Parliament to sit Monday with extended sittings before Christmas
An appropriation, also known as supply bill or spending bill, is a proposed law that authorises the expenditure of government funds.
It is a bill that sets money aside for specific spending.
In some democracies, approval of the legislature is necessary for the government to spend money.
Deputy Majority Leader Alexander Kwamina Afenyo-Markin, who is also the Vice Chair of the Business Committee, presenting the Business Statement for the Eighth Week ending Friday, December 16, 2022, advised that the House commenced sitting each day at 1000 hours and have extended sittings to ensure the business scheduled for the week under consideration was completed.

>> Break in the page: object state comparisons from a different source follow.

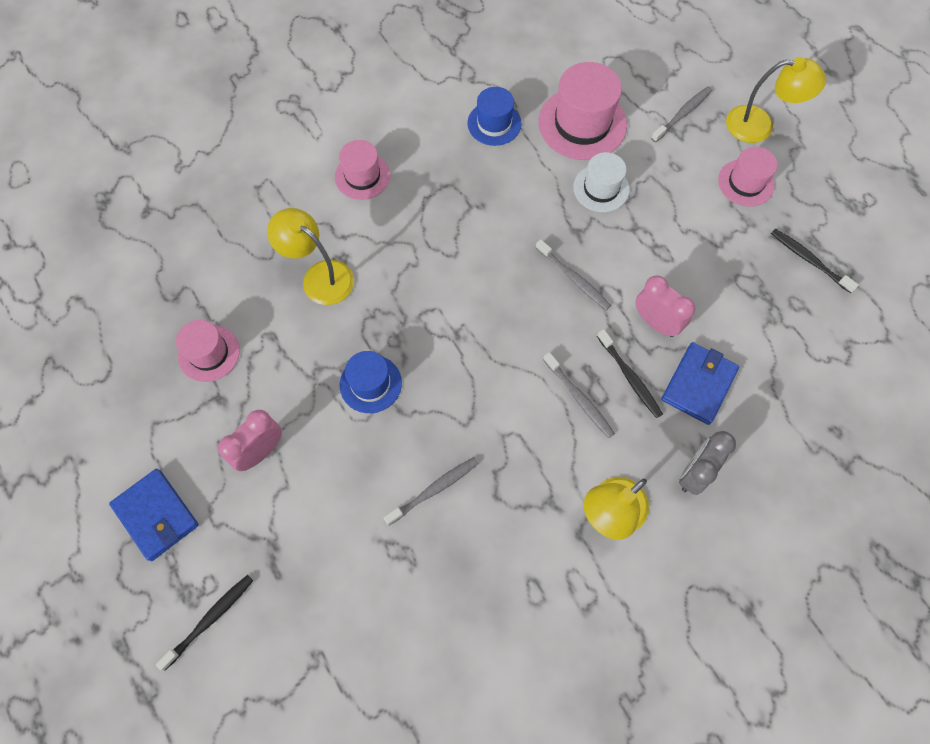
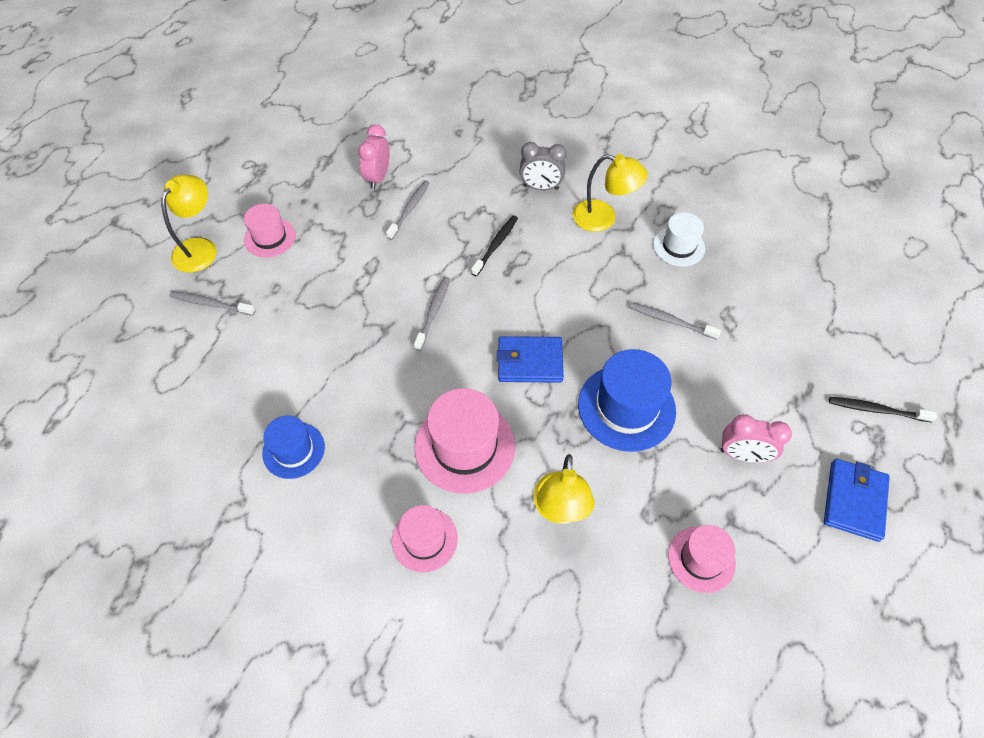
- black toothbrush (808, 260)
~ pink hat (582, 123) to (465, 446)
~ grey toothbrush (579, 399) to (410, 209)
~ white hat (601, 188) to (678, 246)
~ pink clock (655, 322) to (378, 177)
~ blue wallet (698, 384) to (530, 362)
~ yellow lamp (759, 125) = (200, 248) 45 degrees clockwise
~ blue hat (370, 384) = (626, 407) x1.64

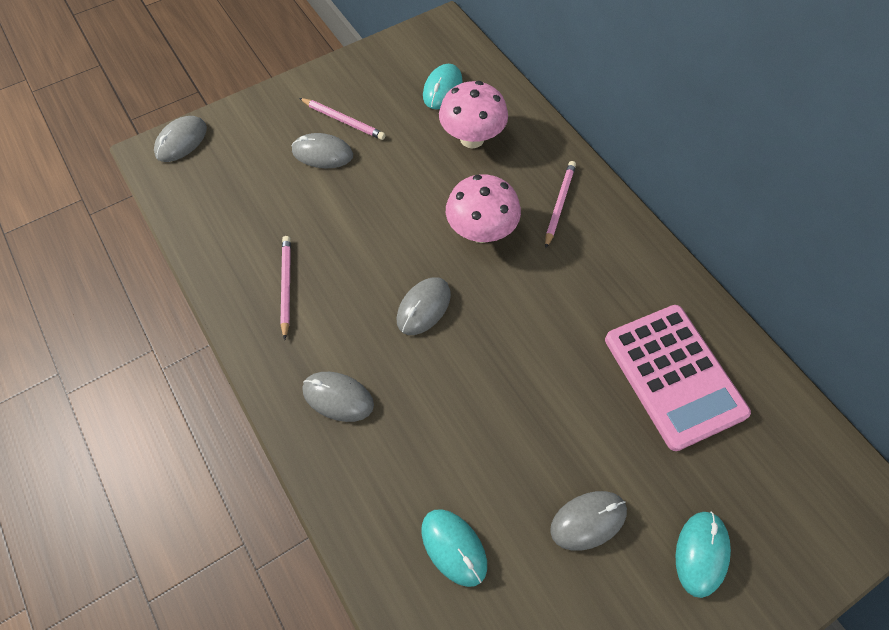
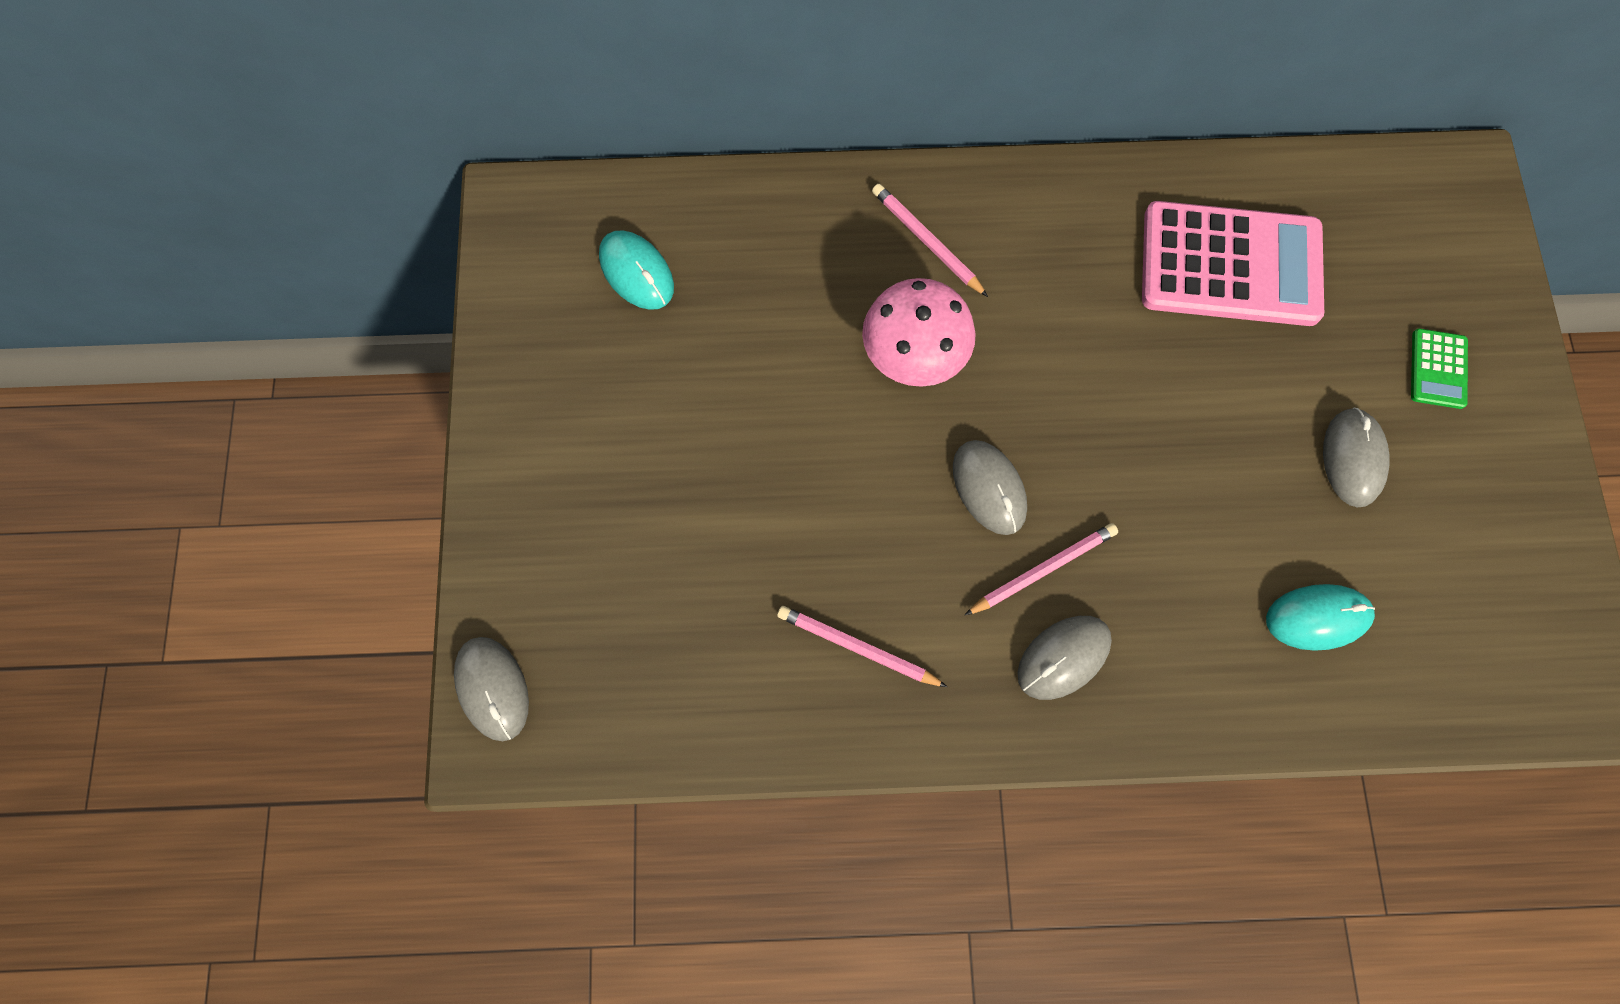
- grey mouse (322, 153)
- pink mushroom (472, 138)
~ pink pencil (343, 120) to (1043, 570)
~ turquoise mouse (701, 553) to green calculator (1438, 369)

“Mr Speaker, the Business Committee again reminds all Committees that the House has only eight sitting days between Monday 12 and Wednesday, 21st December 2022 to transact business related to the Appropriations Bill,” he said.
The House is expected to adjourn sine die on Wednesday, December 21, 2022.
Mr Afenyo-Markin said: “In this regard, the Business Committee urges committees that have taken custody of the estimates of the respective sectors should expedite consideration of same for presentation at plenary”.
He told Parliament that priority had, therefore, been given particularly to motions in respect of the Heads of Estimates of the various municipal and district assemblies and other bodies, budget-related Bills, the Appropriation Bill and other businesses requiring the attention of Parliament.
Before adopting the Business Statement, the Speaker of Parliament, Mr Alban Bagbin, proposed that the House sat on Monday at 1400 hours.
His proposal came after some Members of Parliament raised concerns about how sitting on Monday would give them limited engagement with their constituents.
The Speaker advised: “Concerning the Monday sitting, my proposal to the House is that sitting is done on Monday at 2pm to enable members to have better engagements with their constituents since they are here to represent them.”